Piedmont (Castiglione Tinella)
Apart from getting almost hopelessly lost on the twisting hillside roads, the first thing I remember about my visit to Ezio Cerruti was the warm welcome I received from this gracious and generous winemaker. After moving beyond the initial greeting Ezio took me on a tour of his winery, which is in a cellar underneath his house. While showing me around the facilities, Ezio spent almost as much time talking about wines that his friends made, pointing to this or that bottle sitting on a shelf. To be clear, Ezio’s friends are many of the who’s who in the natural winemaking scene, including Bepe Rinaldi of Giuseppe Rinaldi, Maria-Theresa of Bartolo Mascarello and many others. Ezio is very proud of his friends and the wines they make. And he is in good company, for his are some of the most profound expressions of Moscato I have had the pleasure to drink. With seven hectares of vines surrounding his home in the commune of Castiglione Tinella, about halfway between Asti and the Langhe, Ezio tends his vines with great care and precision. Here Moscato vines up to sixty years old are planted on steep slopes about 400 metres above sea level.

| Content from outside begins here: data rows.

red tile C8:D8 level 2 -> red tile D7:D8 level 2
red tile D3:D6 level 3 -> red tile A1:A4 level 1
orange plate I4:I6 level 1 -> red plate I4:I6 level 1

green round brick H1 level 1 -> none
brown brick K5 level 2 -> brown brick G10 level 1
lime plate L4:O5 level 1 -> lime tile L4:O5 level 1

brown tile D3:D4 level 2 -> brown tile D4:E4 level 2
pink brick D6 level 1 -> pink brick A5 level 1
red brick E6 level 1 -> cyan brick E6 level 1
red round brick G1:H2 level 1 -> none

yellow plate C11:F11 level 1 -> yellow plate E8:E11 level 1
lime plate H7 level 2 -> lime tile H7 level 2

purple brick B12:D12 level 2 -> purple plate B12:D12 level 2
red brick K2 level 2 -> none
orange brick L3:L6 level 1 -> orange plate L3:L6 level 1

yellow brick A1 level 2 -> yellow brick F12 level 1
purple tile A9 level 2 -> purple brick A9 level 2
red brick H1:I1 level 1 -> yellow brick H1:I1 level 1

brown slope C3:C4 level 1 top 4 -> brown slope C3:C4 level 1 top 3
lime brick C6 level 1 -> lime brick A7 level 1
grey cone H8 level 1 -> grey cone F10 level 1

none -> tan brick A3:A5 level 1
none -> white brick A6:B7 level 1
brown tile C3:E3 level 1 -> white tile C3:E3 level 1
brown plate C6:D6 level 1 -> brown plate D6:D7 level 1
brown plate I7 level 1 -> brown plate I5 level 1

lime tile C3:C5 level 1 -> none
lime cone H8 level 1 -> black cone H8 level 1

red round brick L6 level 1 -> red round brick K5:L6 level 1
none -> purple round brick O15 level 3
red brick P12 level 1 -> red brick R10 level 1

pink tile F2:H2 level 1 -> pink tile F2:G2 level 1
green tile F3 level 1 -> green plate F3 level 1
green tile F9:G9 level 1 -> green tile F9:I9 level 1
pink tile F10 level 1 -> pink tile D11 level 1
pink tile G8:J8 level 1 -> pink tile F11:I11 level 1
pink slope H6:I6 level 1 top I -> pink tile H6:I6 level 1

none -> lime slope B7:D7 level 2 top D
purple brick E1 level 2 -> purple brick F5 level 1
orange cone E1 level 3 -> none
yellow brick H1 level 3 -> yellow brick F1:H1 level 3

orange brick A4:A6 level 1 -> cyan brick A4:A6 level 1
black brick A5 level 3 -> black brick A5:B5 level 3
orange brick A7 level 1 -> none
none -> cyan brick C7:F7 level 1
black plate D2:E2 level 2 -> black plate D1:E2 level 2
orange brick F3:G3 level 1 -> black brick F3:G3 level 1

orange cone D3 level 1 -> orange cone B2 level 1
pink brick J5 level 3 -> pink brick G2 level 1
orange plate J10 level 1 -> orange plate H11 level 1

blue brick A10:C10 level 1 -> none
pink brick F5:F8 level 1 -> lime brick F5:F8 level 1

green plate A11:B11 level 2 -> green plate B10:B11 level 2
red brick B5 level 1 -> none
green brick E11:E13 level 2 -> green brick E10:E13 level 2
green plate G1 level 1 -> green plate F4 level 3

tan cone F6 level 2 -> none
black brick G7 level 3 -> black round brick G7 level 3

Unlike many others in the area, Ezio works organically, preferring to add as little as possible that may interfere with the vines. He favours biodiversity and allows long grass and wildflowers to grow between the rows. And from these vines Ezio makes only two or three wines, all from Moscato. The first is the passito. When the grapes destined for this elixir are fully ripe, Ezio cuts the shoot which connects the bunches to the vine, leaving the fruit to wither, dangling in the autumn sunshine for a couple of months. The grapes are then pressed immediately and fermented with wild yeasts in old wooden casks. Fermentation can last over a year and the wine spends a minimum of three years in old barrels before release, until he feels it is ready. The wine is profound, with a light amber colour, lifted aromas of dried apricots, peaches, freshly roasted nuts, raisins and a brilliant florality, all carried over to the long and luxuriant palate, which is balanced by extremely refreshing acidity. This is passito as only Ezio could make!
More recently, Ezio decided to try his hand at a dry Moscato, which he calls Fol (or “crazy,” in the local dialect). Like the passito, the dry Moscato is fermented in cement with wild yeasts and then matured in old barrels. Bone dry, the wine is bottled unfiltered with just a tinge of SO2. It is absolutely delicious, with lots of citrus, flowers and gorgeous minerality. It’s almost impossible to drink just one bottle. Bravo Ezio!